Born in Dublin, Ireland, Murdoch moved to London with her parents as a child. She attended Somerville College in Oxford where she studied classics, ancient history, and philosophy. While at Oxford, she was a member of the Communist Party of Great Britain (which she later left, disillusioned) and, in the 1940s, worked in Austrian and Belgian relief camps for the United Nations. After completing her postgraduate degree at Newnham College in Cambridge, she became a Fellow of St. Anne’s College, Oxford, where she lectured in philosophy for fifteen years.
In 1954, she published her first novel, Under the Net, about a struggling young writer in London, which the American Modern Library would later select as one of the one hundred best English-language novels of the twentieth century and Time magazine would list as among the twenty-five best novels since 1923. Two years after completing Under the Net, Murdoch married John Bayley, an English scholar at the University of Oxford and an author. In a 1994 interview, Murdoch described her relationship with Bayley as “the most important thing in my life.” Bayley’s memoir about their relationship, Elegy for Iris, was made into the major motion picture Iris, starring Judi Dench and Kate Winslet, in 2001.

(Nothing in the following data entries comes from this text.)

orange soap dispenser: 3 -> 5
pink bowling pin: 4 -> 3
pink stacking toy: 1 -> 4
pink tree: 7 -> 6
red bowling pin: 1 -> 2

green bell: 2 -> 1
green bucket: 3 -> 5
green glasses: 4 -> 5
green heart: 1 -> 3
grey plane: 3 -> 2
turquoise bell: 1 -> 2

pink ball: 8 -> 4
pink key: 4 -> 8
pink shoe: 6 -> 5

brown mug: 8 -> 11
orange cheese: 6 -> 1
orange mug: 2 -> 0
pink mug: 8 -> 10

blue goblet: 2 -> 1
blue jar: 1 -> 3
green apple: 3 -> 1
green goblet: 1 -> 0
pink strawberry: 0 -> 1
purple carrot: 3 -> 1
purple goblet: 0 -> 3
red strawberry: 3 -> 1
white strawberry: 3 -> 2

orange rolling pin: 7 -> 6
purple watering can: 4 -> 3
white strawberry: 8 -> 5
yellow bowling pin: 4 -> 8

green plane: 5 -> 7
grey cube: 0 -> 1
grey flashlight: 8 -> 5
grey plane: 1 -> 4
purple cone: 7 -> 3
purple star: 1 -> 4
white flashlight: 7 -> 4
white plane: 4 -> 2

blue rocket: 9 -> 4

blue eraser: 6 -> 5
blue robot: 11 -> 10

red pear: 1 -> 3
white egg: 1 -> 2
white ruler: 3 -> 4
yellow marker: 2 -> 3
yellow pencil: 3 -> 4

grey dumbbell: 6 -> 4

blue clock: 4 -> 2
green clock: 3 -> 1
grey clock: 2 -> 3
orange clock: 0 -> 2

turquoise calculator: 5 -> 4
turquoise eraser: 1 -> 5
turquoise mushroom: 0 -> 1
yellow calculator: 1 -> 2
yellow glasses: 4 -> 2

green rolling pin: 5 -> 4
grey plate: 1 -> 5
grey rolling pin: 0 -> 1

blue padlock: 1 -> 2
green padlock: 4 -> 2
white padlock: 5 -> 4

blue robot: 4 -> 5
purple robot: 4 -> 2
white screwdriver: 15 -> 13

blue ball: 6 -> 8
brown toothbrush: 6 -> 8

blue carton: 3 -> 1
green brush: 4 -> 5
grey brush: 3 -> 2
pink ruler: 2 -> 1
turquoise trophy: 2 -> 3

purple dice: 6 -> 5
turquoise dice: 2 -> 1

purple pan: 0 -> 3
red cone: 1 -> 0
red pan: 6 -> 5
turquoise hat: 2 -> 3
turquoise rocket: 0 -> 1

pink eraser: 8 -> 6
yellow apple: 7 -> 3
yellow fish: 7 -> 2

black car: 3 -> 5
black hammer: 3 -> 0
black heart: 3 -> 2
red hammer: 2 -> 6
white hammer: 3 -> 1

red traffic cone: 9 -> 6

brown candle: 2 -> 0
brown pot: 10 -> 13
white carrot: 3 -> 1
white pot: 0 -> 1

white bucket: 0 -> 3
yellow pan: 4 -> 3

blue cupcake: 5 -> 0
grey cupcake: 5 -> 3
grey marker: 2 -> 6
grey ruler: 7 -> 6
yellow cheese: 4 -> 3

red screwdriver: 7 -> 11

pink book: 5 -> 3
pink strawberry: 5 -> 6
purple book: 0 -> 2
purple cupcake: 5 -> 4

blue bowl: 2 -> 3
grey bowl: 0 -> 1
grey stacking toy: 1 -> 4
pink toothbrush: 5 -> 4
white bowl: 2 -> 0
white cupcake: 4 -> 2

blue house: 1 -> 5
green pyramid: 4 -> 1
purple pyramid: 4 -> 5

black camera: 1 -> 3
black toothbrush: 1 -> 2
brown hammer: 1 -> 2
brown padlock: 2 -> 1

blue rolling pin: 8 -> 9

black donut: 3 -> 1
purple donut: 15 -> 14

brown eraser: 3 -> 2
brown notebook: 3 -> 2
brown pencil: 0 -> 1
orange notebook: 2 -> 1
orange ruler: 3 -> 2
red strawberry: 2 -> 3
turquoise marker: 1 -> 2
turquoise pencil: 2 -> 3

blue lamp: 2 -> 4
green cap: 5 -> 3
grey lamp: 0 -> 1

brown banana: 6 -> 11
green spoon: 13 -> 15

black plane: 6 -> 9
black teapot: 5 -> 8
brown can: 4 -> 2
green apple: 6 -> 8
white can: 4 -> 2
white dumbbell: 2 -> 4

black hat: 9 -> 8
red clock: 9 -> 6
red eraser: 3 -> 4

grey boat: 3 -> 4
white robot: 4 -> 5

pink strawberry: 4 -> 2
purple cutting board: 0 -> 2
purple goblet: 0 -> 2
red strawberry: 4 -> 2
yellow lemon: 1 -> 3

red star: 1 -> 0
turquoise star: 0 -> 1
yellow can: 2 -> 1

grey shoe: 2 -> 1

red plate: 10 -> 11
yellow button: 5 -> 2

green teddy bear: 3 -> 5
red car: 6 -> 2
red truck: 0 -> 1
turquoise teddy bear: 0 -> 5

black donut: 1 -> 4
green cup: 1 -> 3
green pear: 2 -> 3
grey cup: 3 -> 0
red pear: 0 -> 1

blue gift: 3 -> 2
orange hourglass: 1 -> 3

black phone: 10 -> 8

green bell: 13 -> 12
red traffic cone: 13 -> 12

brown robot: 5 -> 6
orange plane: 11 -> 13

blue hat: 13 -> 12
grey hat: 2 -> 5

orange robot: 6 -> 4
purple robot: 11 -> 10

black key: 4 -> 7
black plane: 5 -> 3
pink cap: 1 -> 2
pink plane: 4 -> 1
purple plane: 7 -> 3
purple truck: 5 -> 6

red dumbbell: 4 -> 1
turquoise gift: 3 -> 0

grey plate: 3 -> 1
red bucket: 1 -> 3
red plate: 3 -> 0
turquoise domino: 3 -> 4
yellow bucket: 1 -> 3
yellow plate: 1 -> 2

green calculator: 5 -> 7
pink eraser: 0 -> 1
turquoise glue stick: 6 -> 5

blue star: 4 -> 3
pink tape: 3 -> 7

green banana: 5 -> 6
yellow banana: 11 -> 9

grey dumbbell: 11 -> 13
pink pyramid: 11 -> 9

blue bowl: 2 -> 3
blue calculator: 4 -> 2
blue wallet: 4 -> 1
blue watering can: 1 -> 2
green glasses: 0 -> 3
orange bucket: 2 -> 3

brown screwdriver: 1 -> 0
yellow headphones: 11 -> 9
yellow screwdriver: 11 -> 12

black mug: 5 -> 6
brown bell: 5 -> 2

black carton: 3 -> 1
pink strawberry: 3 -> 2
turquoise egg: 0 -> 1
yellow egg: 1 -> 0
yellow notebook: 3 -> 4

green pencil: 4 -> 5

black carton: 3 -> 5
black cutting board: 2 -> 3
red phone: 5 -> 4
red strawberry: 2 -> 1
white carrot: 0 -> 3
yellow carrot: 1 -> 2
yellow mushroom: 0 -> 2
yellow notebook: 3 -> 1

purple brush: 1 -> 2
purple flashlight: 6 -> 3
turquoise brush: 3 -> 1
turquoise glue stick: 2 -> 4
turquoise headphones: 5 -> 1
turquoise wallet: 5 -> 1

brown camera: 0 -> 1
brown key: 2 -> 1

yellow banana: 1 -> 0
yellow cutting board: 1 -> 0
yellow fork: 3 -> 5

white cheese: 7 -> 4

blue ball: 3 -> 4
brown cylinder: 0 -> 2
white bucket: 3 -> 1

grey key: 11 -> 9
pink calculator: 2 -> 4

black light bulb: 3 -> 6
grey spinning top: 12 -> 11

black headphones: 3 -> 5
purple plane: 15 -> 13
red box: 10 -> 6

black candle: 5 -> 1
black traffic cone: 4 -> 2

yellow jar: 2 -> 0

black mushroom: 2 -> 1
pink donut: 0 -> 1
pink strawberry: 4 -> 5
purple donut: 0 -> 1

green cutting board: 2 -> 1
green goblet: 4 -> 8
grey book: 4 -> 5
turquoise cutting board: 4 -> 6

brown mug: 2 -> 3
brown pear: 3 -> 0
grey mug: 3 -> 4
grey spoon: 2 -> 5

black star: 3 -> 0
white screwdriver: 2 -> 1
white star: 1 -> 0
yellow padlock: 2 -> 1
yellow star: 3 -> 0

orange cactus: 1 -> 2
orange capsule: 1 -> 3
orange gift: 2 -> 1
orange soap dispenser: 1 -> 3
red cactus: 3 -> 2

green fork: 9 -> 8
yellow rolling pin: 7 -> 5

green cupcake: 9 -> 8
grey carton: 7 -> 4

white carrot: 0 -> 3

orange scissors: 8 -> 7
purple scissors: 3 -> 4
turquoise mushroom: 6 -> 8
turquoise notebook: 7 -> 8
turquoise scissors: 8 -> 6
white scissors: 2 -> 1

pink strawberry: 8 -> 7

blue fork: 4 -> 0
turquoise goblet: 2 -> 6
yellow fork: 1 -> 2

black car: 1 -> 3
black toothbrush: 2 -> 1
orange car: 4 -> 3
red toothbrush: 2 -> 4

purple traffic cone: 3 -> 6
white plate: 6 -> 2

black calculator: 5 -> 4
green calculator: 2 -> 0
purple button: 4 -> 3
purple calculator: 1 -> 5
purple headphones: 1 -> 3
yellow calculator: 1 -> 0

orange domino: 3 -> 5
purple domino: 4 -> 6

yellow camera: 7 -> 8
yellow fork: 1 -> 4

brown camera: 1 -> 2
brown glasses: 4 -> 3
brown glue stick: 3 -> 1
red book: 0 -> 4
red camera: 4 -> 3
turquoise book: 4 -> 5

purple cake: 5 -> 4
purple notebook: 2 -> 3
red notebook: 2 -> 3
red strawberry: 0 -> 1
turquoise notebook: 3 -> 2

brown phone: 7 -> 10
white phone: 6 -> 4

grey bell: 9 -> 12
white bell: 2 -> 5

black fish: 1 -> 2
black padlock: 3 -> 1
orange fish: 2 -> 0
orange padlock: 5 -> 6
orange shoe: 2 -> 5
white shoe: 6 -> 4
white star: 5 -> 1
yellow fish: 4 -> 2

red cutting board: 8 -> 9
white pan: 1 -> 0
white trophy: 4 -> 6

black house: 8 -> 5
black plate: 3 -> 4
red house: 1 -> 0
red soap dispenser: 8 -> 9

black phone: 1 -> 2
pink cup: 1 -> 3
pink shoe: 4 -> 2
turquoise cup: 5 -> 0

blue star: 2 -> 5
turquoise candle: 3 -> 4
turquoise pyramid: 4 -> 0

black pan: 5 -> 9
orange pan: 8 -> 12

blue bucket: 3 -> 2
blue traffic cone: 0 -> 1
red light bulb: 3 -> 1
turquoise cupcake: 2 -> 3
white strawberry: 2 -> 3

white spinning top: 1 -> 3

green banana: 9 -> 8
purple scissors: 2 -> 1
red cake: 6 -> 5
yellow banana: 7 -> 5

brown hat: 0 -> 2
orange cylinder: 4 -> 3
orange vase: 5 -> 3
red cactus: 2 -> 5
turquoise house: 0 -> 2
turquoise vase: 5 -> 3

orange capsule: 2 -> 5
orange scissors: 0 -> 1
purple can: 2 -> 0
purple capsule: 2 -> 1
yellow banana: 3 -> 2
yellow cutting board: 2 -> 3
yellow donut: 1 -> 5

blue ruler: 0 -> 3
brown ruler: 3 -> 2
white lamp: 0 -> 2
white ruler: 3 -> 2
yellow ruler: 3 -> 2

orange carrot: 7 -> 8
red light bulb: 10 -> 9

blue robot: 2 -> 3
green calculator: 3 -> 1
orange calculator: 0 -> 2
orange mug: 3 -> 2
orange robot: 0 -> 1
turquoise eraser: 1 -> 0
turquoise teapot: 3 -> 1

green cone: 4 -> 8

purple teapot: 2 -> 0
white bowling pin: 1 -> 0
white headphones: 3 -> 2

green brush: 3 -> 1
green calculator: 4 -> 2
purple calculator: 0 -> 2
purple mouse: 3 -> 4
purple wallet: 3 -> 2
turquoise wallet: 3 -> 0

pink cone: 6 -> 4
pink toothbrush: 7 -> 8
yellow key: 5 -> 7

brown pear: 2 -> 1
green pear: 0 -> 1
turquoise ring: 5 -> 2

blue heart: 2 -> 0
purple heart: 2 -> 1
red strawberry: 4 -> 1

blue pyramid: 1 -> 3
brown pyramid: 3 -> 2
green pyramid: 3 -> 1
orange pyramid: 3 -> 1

For three decades, Murdoch published a new book almost every year, including historical fiction such as The Red and the Green, about the Easter Rebellion in 1916, and the philosophical play Acastos: Two Platonic Dialogues. She was awarded the 1978 Booker Prize for The Sea, The Sea, won the Royal Society Literary Award in 1987, and was made a Dame of the British Empire in 1987 by Queen Elizabeth.
Her final years were clouded by a long struggle with Alzheimer’s before her passing in 1999.